Niespodziewanie zespół Maciej Stolarczyka jest wciąż w grze o mistrzostwa Europy U-21. Młodzi piłkarze z Izraela sensacyjnie ulegli na Łotwie (0:1) i to otworzyło furtkę naszym młodym Orłom, którzy z kolei bez żadnych kłopotów poradzili sobie z San Marino (5:0).
W marcu podopieczni Macieja Stolarczyka zremisowali z Węgrami (1:1) i byli pod ścianą, ponieważ Izrael miał na rozkładzie wspomnianych Łotyszy i San Marino. Potknięcie bezpośrednich rywali w Rydze sprawia, że tylko wygrana z naszymi zachodnimi sąsiadami daje nam grę w barażach.

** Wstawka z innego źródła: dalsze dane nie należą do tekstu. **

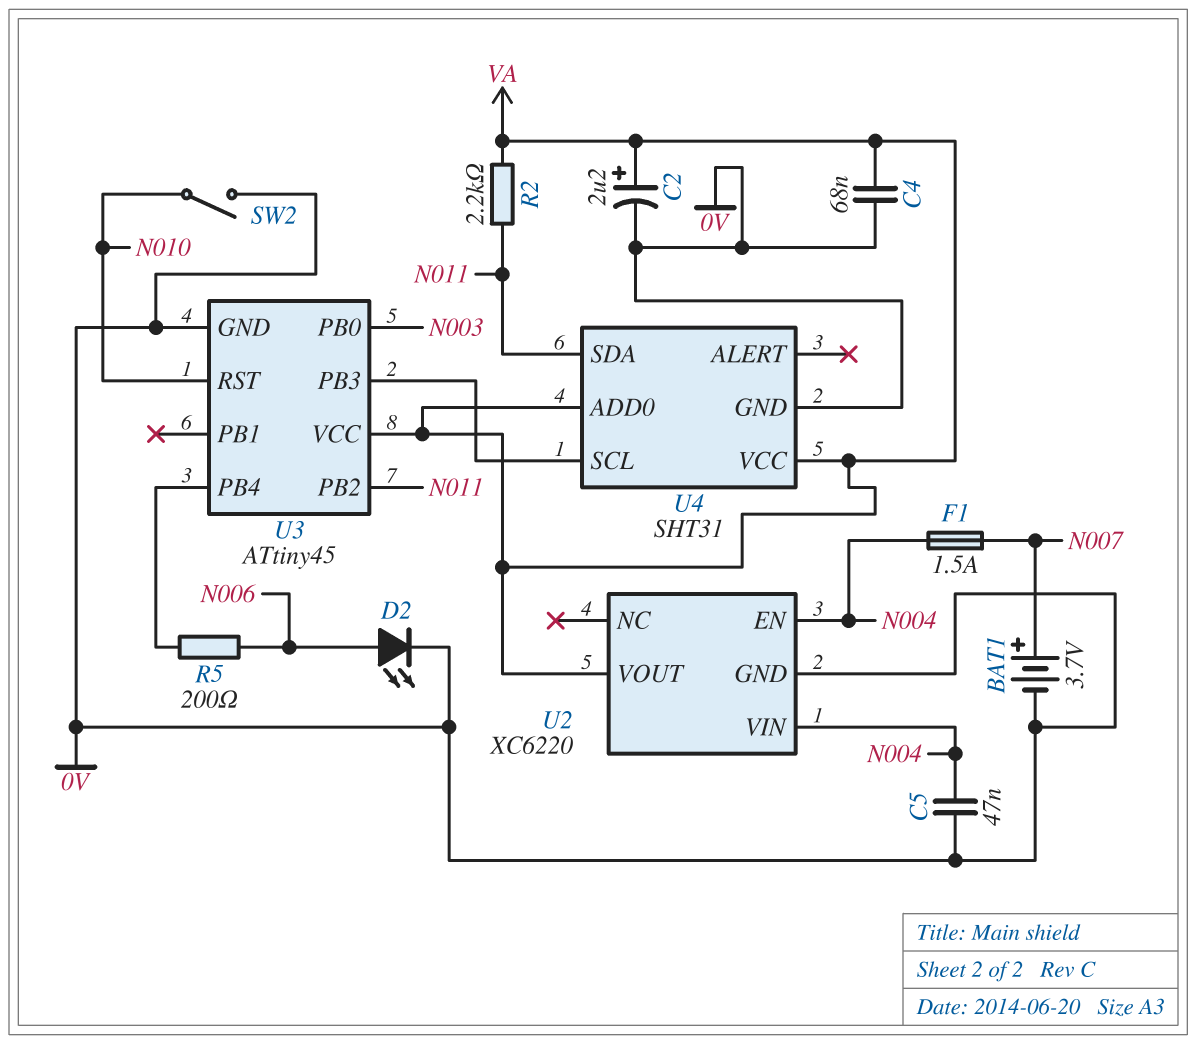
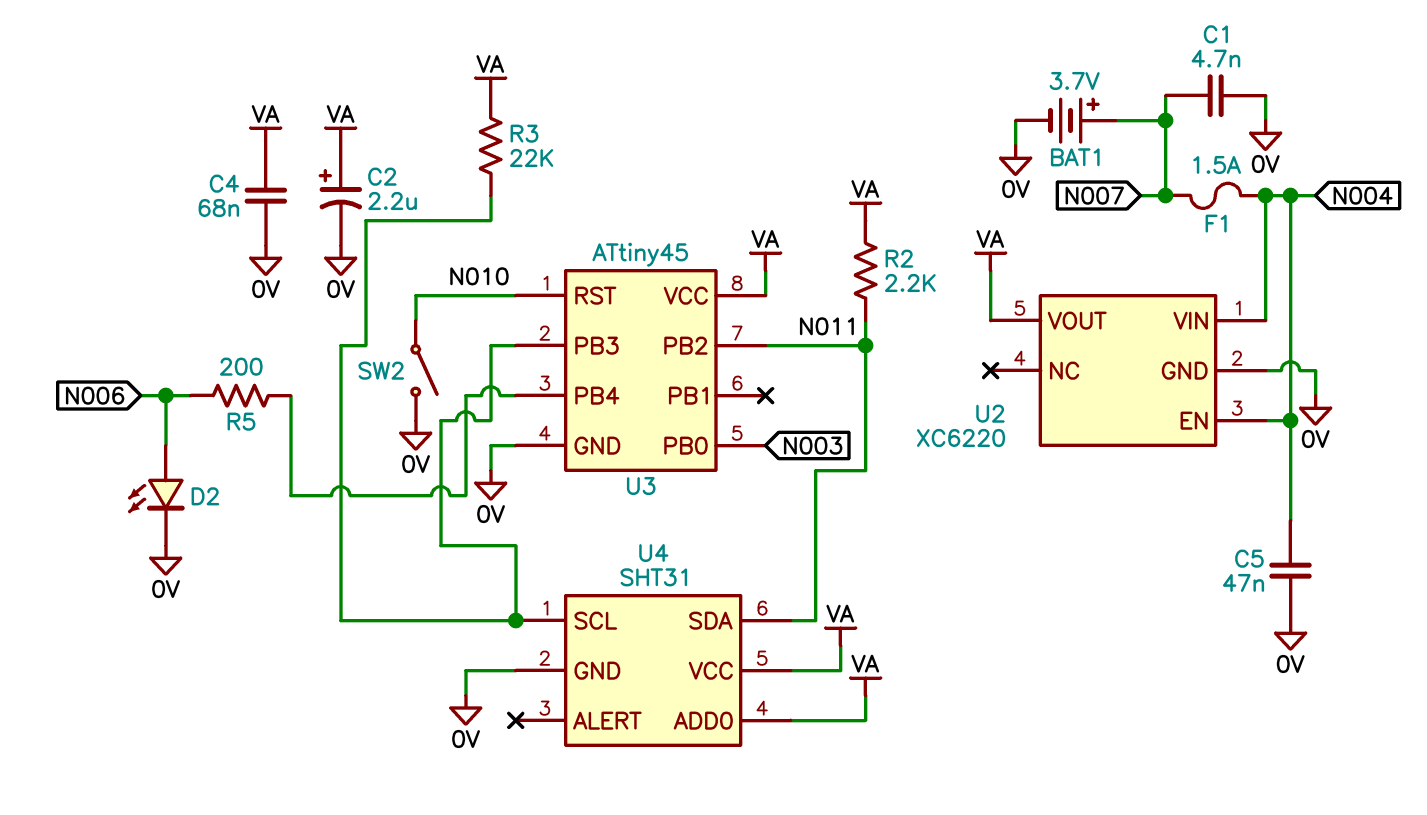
C1: none -> 4.7nF (0V, N007)
R3: none -> 22k (U3/PB3, VA)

– To wymagający rywal, który w trakcie eliminacji wygrał osiem spotkań. Przegrał tylko raz z nami i na pewno będzie chciał się zrewanżować – mówi selekcjoner Polaków. To właśnie w listopadzie biało-czerwoni pokonali Niemców w Aspach (4:0) po dwóch trafieniach Adriana Benedyczaka, po jednym Michała Skórasia oraz Kacpra Kozłowskiego.
Ze zgrupowania pierwszej reprezentacji przyjechały posiłki w osobach – Jakuba Kiwiora i Sebastiana Walukiewicza. Stolarczyk zapewnia, że nie ma żadnego znaczenia, że nasi dzisiejsi przeciwnicy zapewnili sobie awans. – Ich mentalność jest taka, że grają do końca bez względu na okoliczności. Na pewno czeka nas ciekawe widowisko – dodaje.
Na stadionie w Łodzi oczekuje się, że zasiądzie ponad 10 tysięcy kibiców. – Przed nami kluczowe spotkanie. My też przegraliśmy w tych eliminacjach tylko raz. Mam nadzieję, że taka publiczność doda nam skrzydeł. Naszym atutem też jest ofensywne nastawianie. W meczach eliminacji stwarzaliśmy dużo sytuacji. Chcemy pokazać dobry futbol i dołożyć tę brakującą cegiełkę – zaznacza na koniec trener. Przypomnijmy, iż młodzieżowe mistrzostwa Europy odbędą się w Rumunii oraz Gruzji.